---------- RECORDS FOR PROCESSING ----------

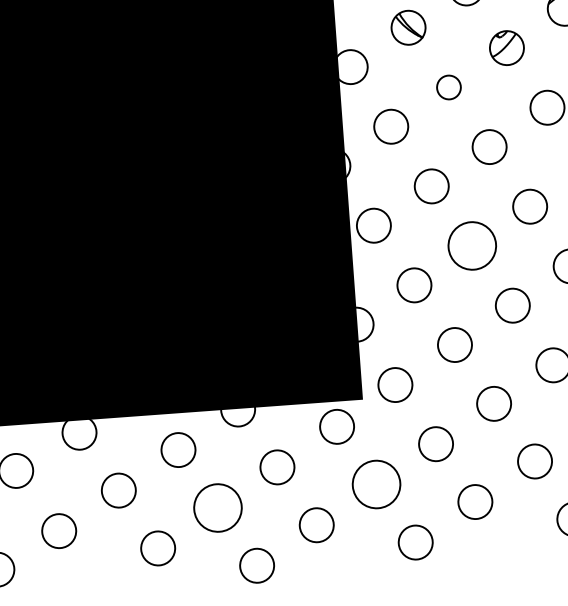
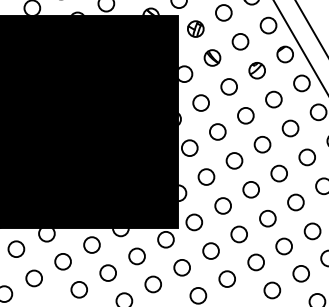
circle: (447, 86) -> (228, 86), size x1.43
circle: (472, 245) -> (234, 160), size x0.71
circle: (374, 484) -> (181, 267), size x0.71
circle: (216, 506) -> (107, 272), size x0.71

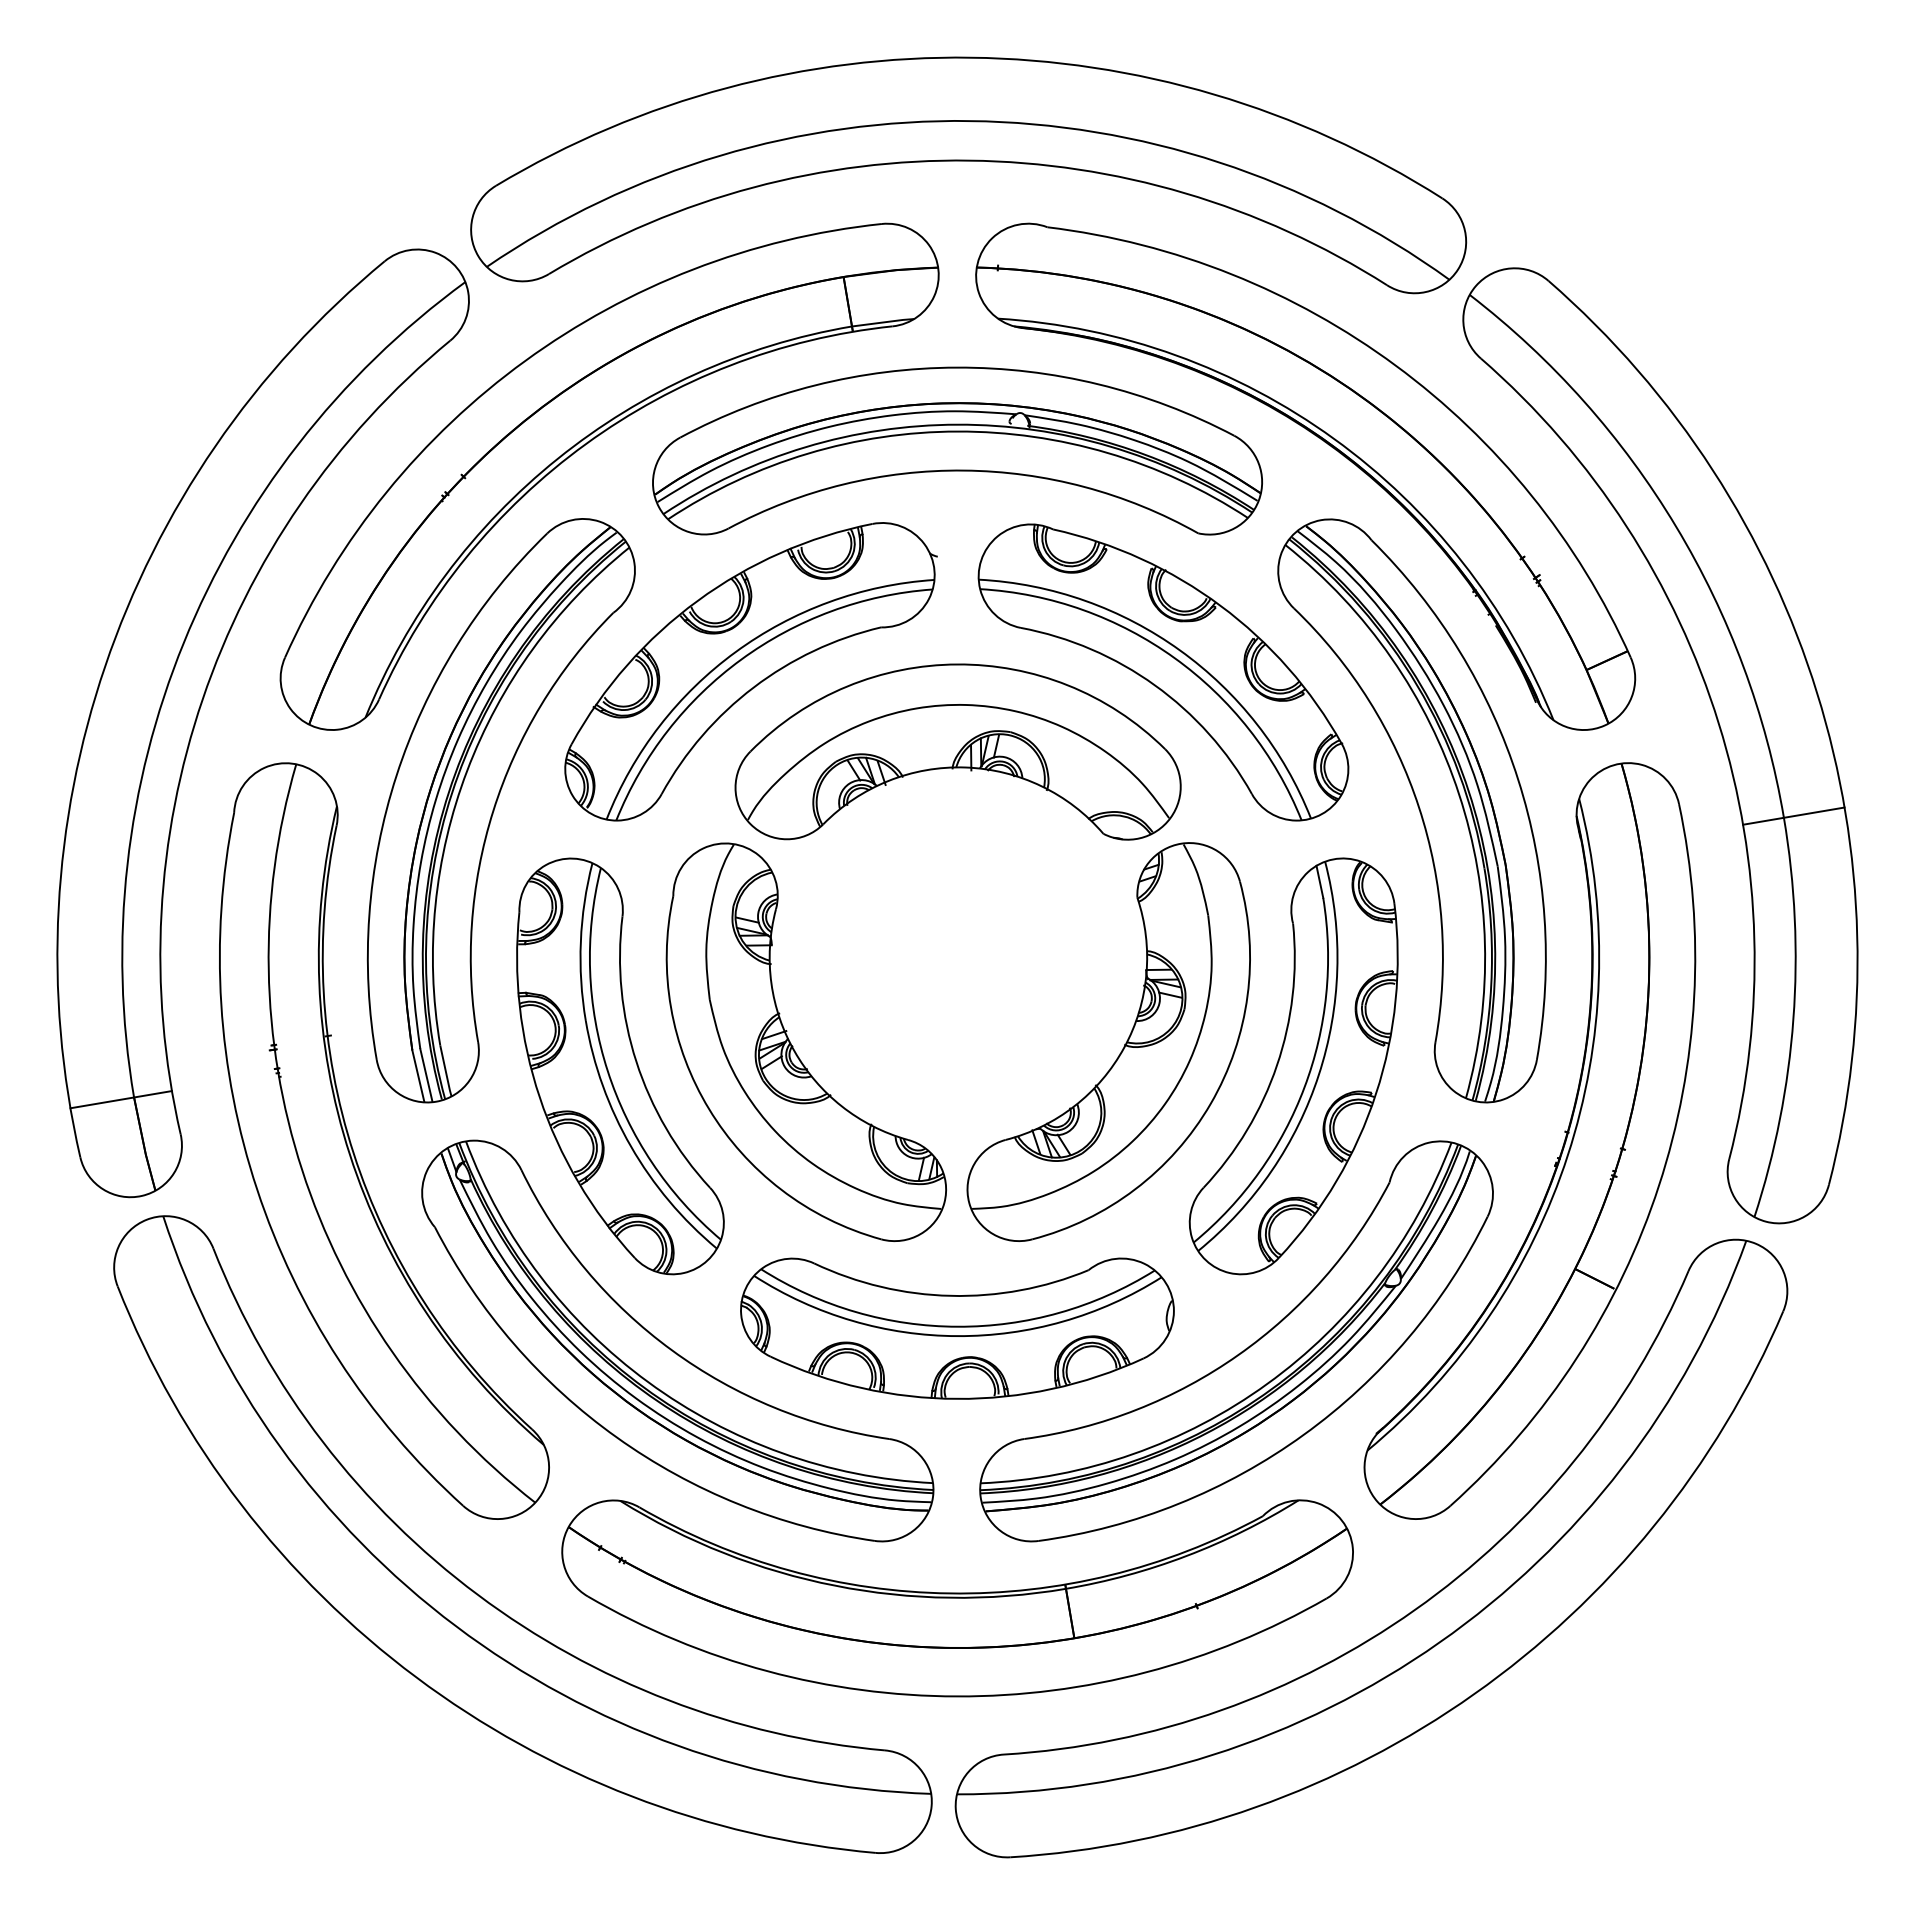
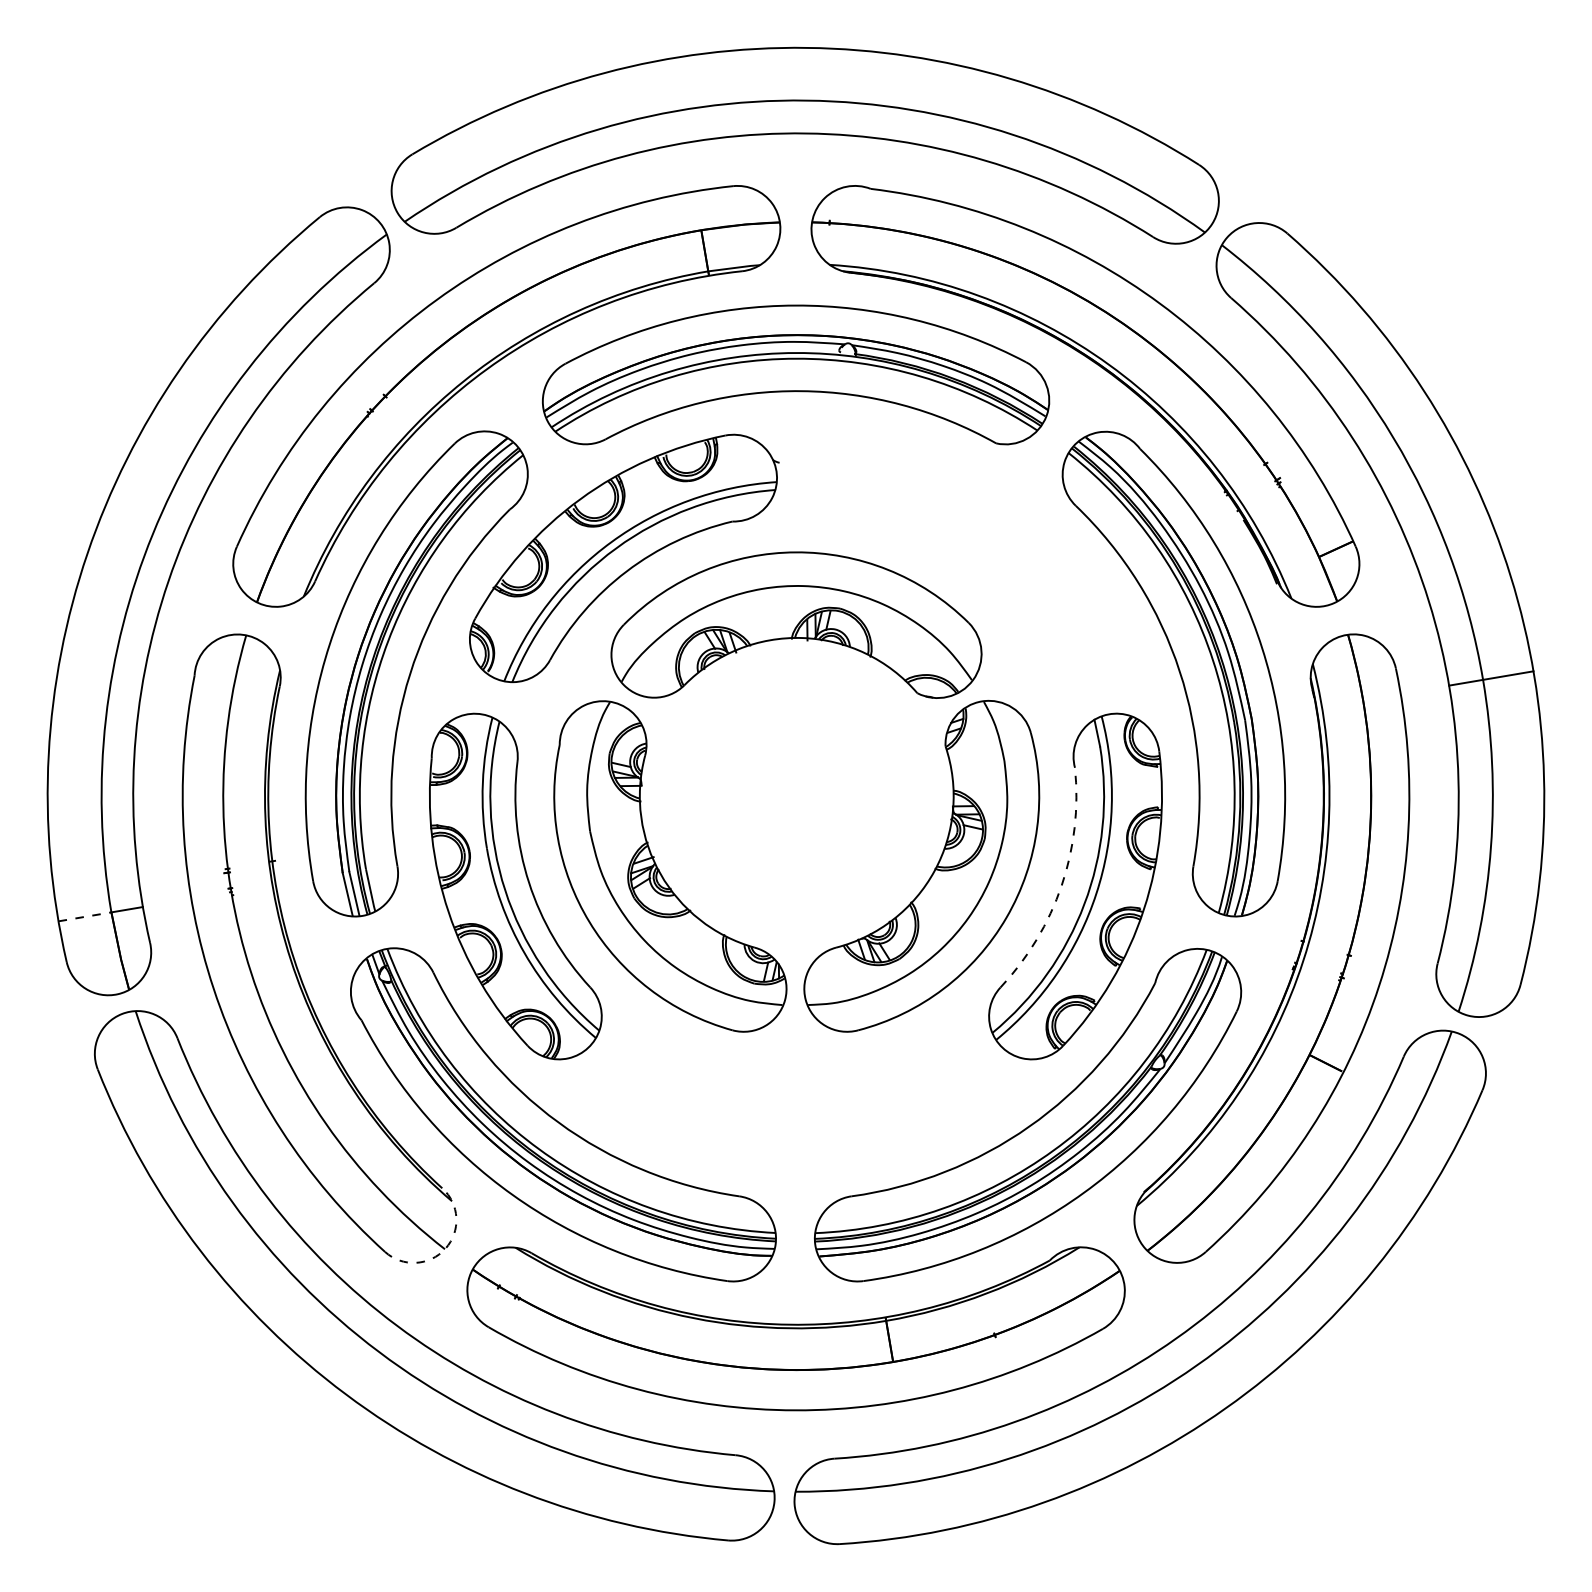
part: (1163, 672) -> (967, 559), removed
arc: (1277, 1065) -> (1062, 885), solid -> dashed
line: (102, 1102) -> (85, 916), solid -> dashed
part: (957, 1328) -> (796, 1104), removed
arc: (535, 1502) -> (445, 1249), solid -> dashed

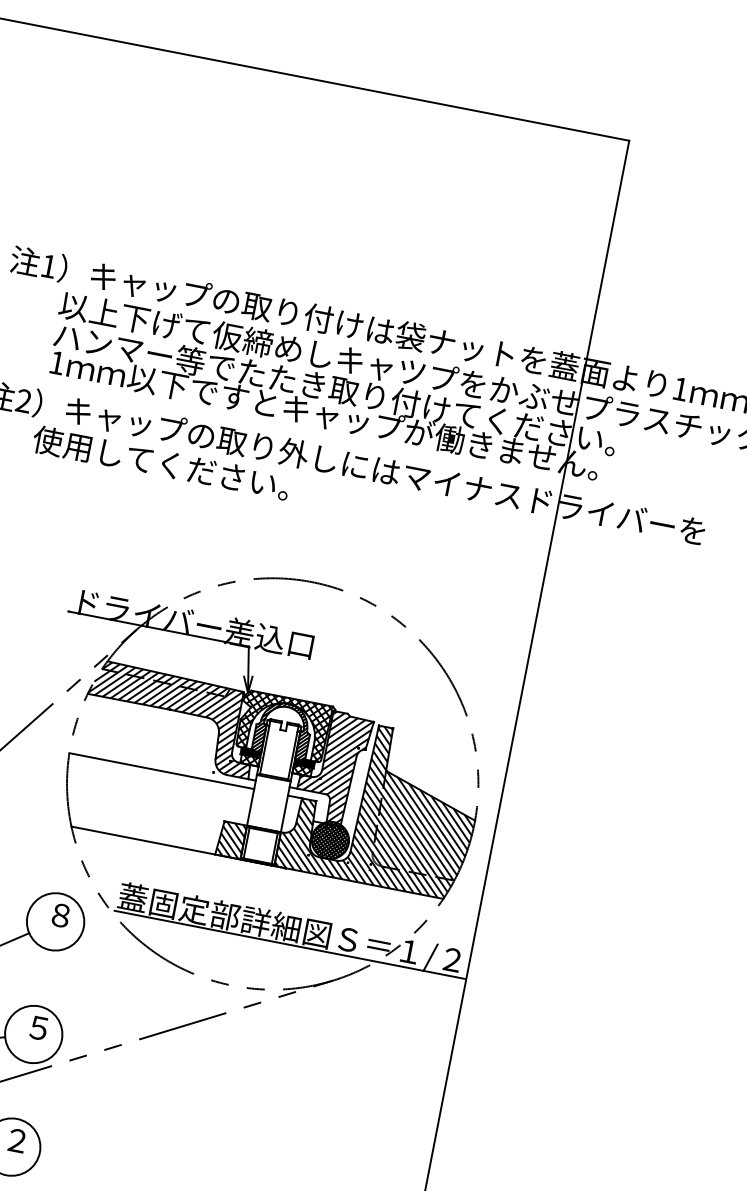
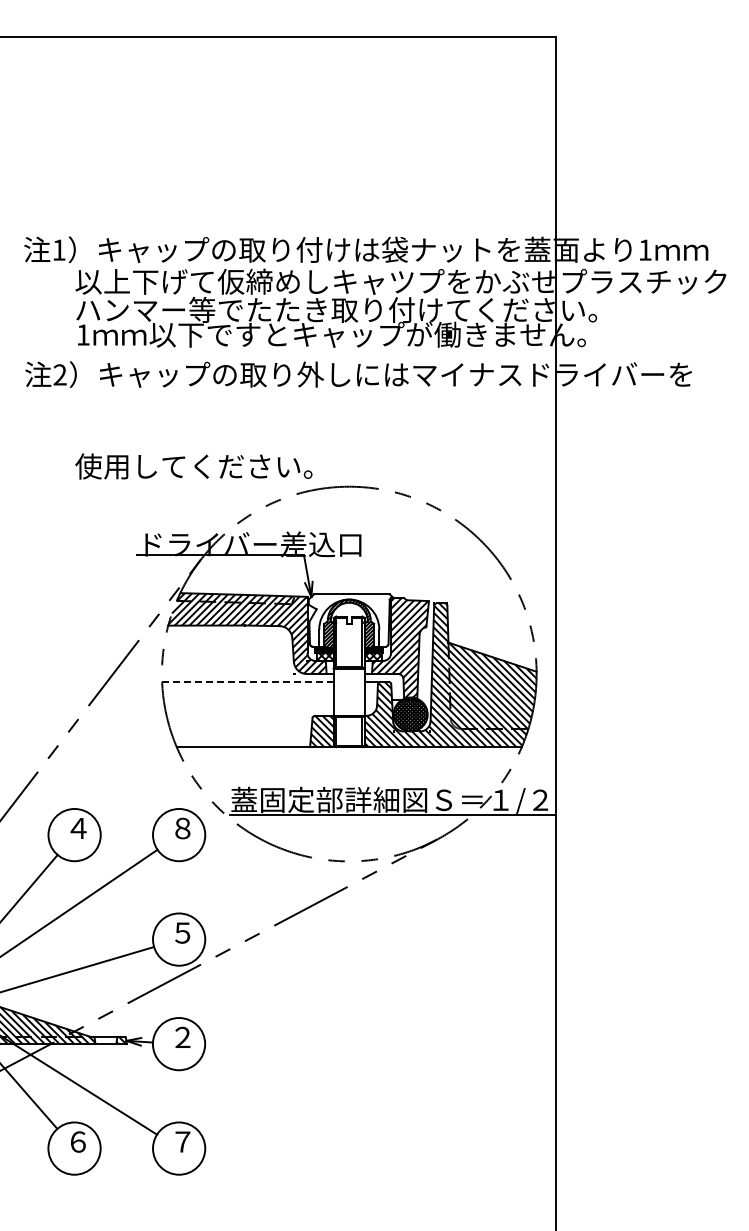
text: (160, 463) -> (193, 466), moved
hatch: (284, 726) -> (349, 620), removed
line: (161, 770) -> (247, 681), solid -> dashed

----------

INSTRUCTIONS TO FOLLOW → Find the count of lines in the data above where the string "solid" occurs. Provide that number alone.

SOLUTION TO THIS TASK → 4